Our continued engagement in Living Cities – a partnership among 22 of the largest foundations and financial institutions in the United States – is one example of this type of critical collaboration. Through Living Cities, we support significant investments in improving transportation, creating jobs and bolstering energy efficiency to transform where we live and help us have the kind of quality of life we want and need. We believe that when we work in partnership, things turn out better.
This evolved thinking about how best to pursue our program work was driven in part by several changes in our program leadership. Since 2010, three new program directors have joined the Foundation. Judilee Reed, Michelle Knapik and Shawn Escoffery each bring extensive expertise in their own issue area as well as a deep-rooted commitment to solving today's problems by looking beyond typical boundaries. Additionally, our own Sharon Alpert stepped into the role of Senior Director of Programs and Strategy to help us find solutions that take advantage of our experience and expertise in all three program areas.

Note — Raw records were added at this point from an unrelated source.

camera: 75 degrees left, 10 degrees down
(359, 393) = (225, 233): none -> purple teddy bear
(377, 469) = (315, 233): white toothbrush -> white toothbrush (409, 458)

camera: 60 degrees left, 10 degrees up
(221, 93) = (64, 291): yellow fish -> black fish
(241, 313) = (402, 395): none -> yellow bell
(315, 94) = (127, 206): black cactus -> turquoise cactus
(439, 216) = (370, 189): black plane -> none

Each of the Surdna Foundation’s three program areas plays an important role in achieving our mission to create just and sustainable communities. These programs build on the Foundation’s longstanding commitment to helping build communities in a way that increases the livability and inclusiveness of the places we live and work. We are particularly excited about the work we are doing to elevate the prominence of our Thriving Cultures work, which makes the case for the critical role of culture in every community. Many of the indexes that define what needs to be in place to achieve sustainability feature cultural factors. However, to date, the sustainability community tends to treat culture and arts as a “nice to have” rather than a necessity. Much of the work of our new Thriving Cultures Program – from looking at the role of artists in economic development to exploring community-driven design to investing in a better understanding of the role that art and culture have in shaping social change – is reflective of our belief that to achieve sustainability, culture must be valued as much as the economy and environment.

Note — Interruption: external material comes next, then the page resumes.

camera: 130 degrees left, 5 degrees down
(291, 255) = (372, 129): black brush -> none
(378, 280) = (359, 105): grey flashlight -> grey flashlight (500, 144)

Over the past year, Surdna’s grantmaking prioritized the spirit of innovation and collaboration. This included identifying “connector issues” that unite different sectors to create greater social change. For example, our longstanding interest in how we build our transportation systems – both locally and nationally – is based on the fact that transportation decisions have a huge impact on many of the things we care about, including climate change and energy use, creation of more livable communities and access to economic opportunities. Focusing on connector issues helps us collaborate in a way that creates greater impact.

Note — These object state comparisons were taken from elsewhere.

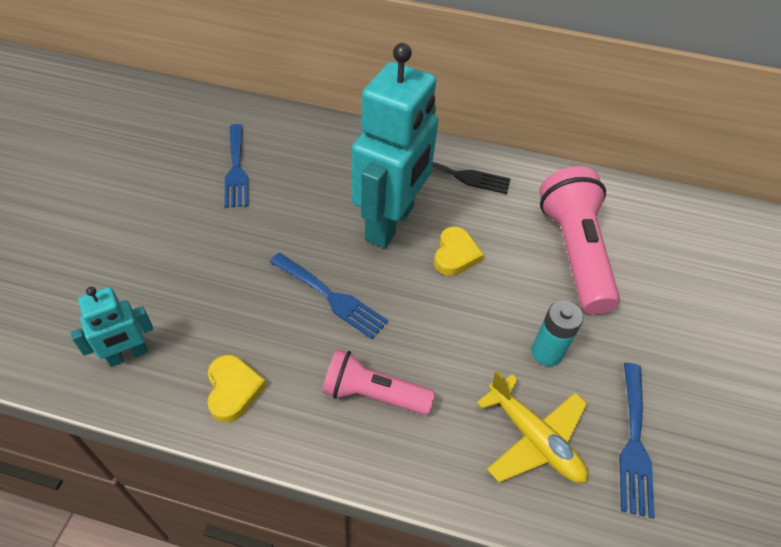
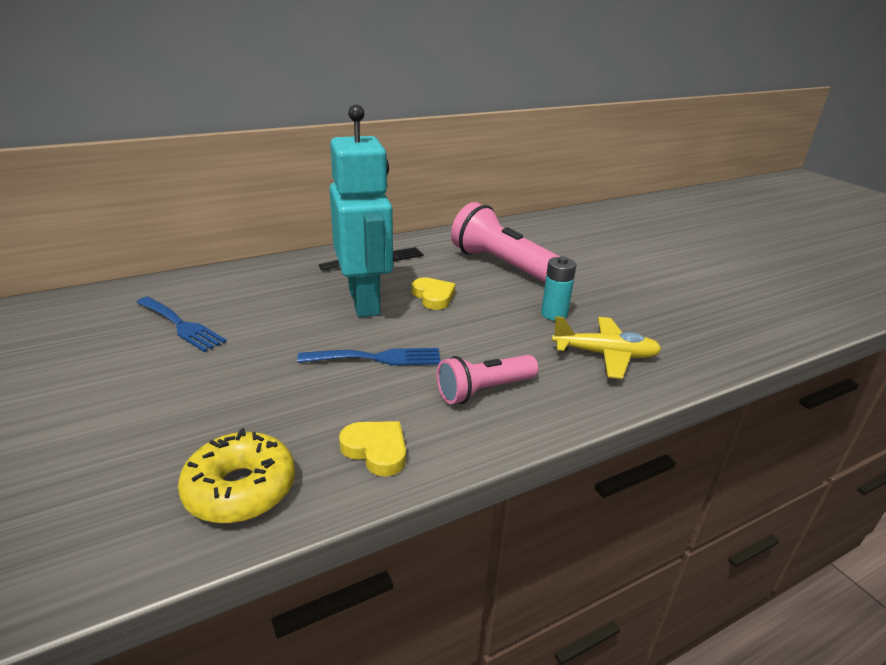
camera: 40 degrees left, 20 degrees down
(128, 355) = (240, 489): turquoise robot -> yellow donut
(634, 443) = (652, 327): blue fork -> none

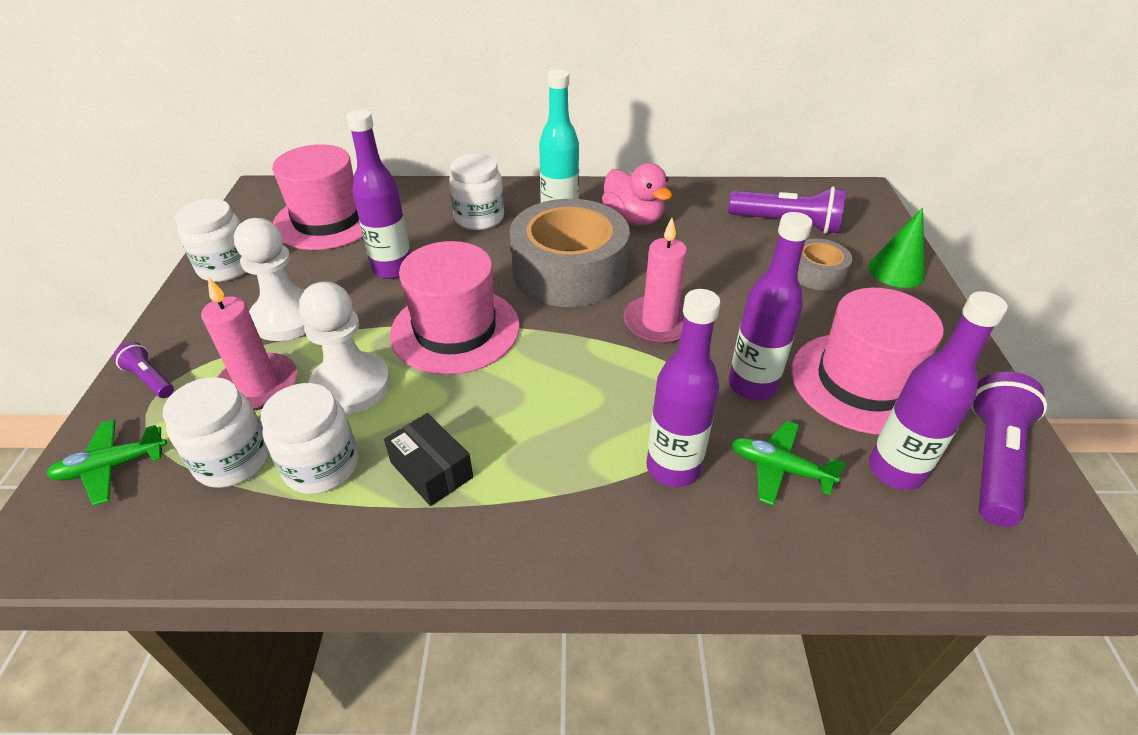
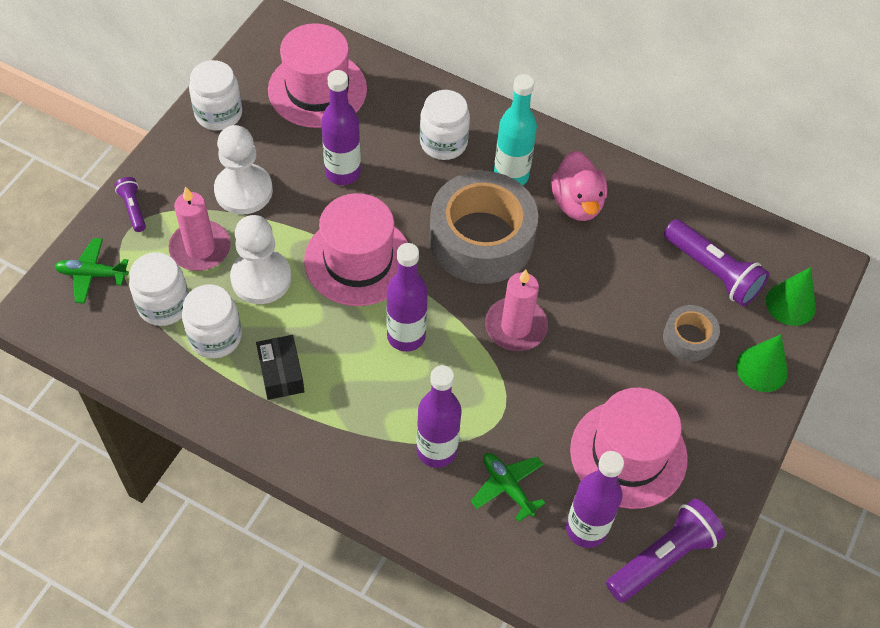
camera: 25 degrees right, 15 degrees up
(752, 385) = (542, 416): purple bottle -> purple bottle (406, 336)
(867, 222) = (790, 304): none -> green cone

In addition, we worked in partnership with other foundations and nonprofits to better understand the impact influential institutions can have on the economic policies and well-being of their communities. In places like Cleveland, where we are working in partnership with the Cleveland Foundation to engage with universities and hospitals on their procurement policies, and in Baltimore, where we are inspired by the role that Johns Hopkins University has with its neighbors, we see much promise in engaging these institutions to benefit local communities. A shift in their purchasing can positively influence community-based businesses, producing an economic multiplier effect that results in more money staying in the community, more people employed and more businesses flourishing. Again, collaboration with the right partners helps us all do better work.
While collaboration was vital to our work in 2011, it was certainly not the norm in Congress. Despite this, we were encouraged by the collaboration at the federal, state and local levels on some of the issues most important to Surdna. Government agencies came together with philanthropies and NGOs, sharing funding streams and brainpower to stimulate new ideas for solving current problems. The engagement of the energetic staffs of several federal agencies that created the Sustainable Communities Partnership with Surdna and many other foundation partners has been heartening. This cooperation allowed foundations to share best practices and promote better public-private coordination to improve our troubled urban landscapes. We applaud these efforts and hope they can serve as a blueprint for future endeavors.
The new year brings new challenges and opportunities. We are proud to continue the legacy set forward by our founder, John Andrus, and take seriously our responsibility to act nimbly and respond swiftly to what we see around us. We look to our friends and partners and thank you for your support and collaboration. It is our shared strength that will keep us moving toward creating and securing the just and sustainable communities we all want to call home.